Thursday, March 20, 2008

Dying: A Challenge

For today, a change of pace...

Here's a wonderful meditation practice for being with the dying by Joan Halifax Roshi, the long-respected Zen teacher and Abbot of Upaya Zen Center in Santa Fe, as it appeared in the current issue of Tricycle magazine. Accompanying it was the description of three exercises that I thought might make a useful challenge for The Buddha Diaries and its readers. (I debated initially the possibility of sending it out as one of those "memes," but then I decided, no, what right had I to burden others with so tough a task without having first addressed it for myself? These are tough questions. Some will prefer to choose another moment in their lives to address them. And they can't be answered without some possibly painful self-examination.)

First question, then, from Joan Roshi (seen to the right with... you know who!): "What is your worst-case scenario of how you will die?" "Write it all down," she says: ""freely and in detail--how, when, of what with whom, and where you'll die."

Thanks, Joan! I actually did a very similar exercise, a few years back, when I was reading Ken McLeod's Wake Up to Your Life for review in the Los Angeles Times. Let me revisit this uncomfortable scene, however: I'm trapped under mountains of rubble, wounded, in great pain, alone. I have enough breathing space to last for a few days, and my wounds are bad enough to cause me agony--but not serious enough to result in a speedy and merciful death. It takes a long time before I start moving in and out of consciousness, and longer still before I die. I can imagine no worse way to go.

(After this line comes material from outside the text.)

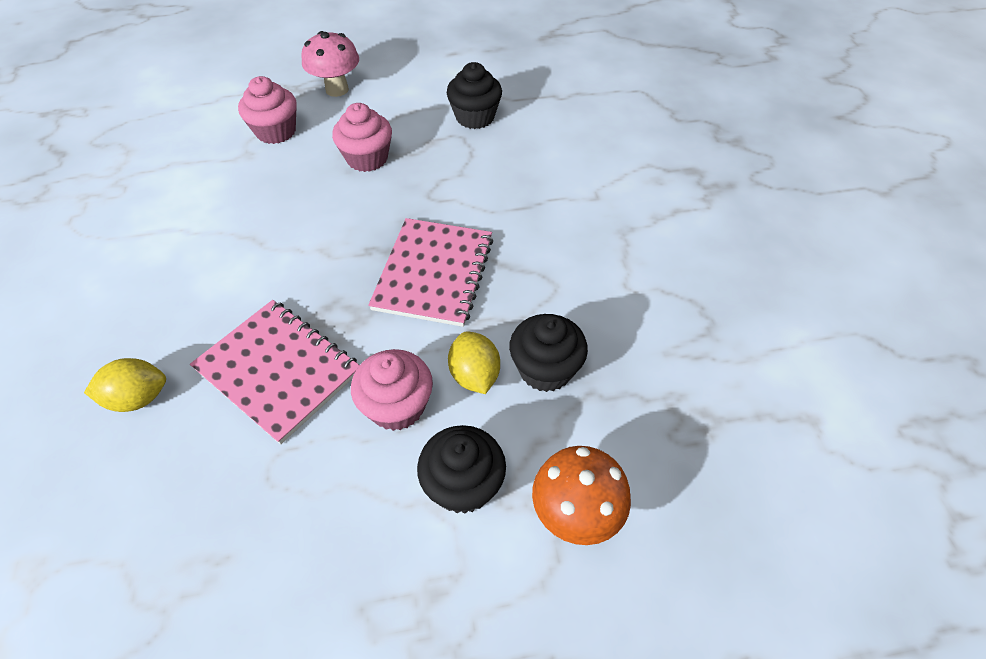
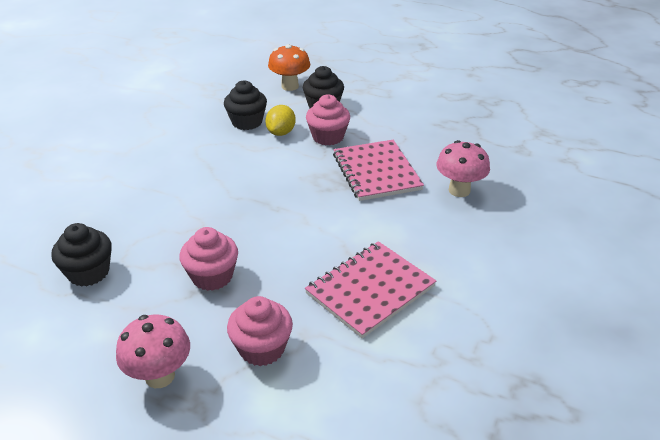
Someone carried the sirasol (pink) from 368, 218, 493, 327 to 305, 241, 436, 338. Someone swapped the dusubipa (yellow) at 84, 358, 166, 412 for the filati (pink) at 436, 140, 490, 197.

Just writing down the words is enough to summon the terror of this imagined death, and the terror becomes an actual physical sensation. It's a panic around the heart, an empty, fluttering sensation which slides down to the gut, where it becomes a serious, burning ache. My mind slips sideways, desperate to find other things to "think about." I remind myself that blogging it is a relatively easy way to go; much harder is the hour's meditation, repeated at regular intervals, that McLeod suggests to get the full benefit from the exercise.

(By way of comfort and inspiration for anyone in the predicament I have described, by the way, Joan Roshi recalls the story of Martin Toler, the miner who died in the Sago Mine accident in West Virginia, who found the presence of mind to scratch out a note with the last of his energy. It read: "Tell all--I see them on the other side. It wasn't bad, I just went to sleep. I love you.")

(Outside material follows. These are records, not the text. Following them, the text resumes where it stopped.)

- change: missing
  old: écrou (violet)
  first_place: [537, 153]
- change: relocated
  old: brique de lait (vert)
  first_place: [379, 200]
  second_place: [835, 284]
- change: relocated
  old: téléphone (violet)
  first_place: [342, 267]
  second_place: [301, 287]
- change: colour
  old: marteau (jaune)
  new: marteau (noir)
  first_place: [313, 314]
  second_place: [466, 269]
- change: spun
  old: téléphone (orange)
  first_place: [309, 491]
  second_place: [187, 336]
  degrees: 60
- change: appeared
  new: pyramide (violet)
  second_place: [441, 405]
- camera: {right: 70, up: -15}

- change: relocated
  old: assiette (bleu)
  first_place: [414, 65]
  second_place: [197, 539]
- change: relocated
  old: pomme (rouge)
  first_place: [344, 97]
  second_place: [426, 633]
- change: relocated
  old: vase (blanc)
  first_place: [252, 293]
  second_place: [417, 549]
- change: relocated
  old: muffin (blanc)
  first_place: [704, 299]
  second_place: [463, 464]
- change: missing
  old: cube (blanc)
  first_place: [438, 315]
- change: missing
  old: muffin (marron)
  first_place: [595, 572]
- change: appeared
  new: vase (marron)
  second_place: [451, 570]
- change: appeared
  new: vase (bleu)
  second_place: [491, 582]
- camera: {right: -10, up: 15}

"Practicing dying," writes this teacher, "is also practicing living." I get that. Particularly now that I have reached an age past that at which an awfully large number of my fellow beings die. And lest anyone think that this is "depressing" stuff, let me hasten to add that the result is greater freedom--and with greater freedom, greater access to happiness.

No meme, I promise. But I would be interested in hearing from anyone who wants to give this exercise a moment's thought. This, by the way, is the least pleasant of the three-part exercise. I'll tackle the other two in future posts...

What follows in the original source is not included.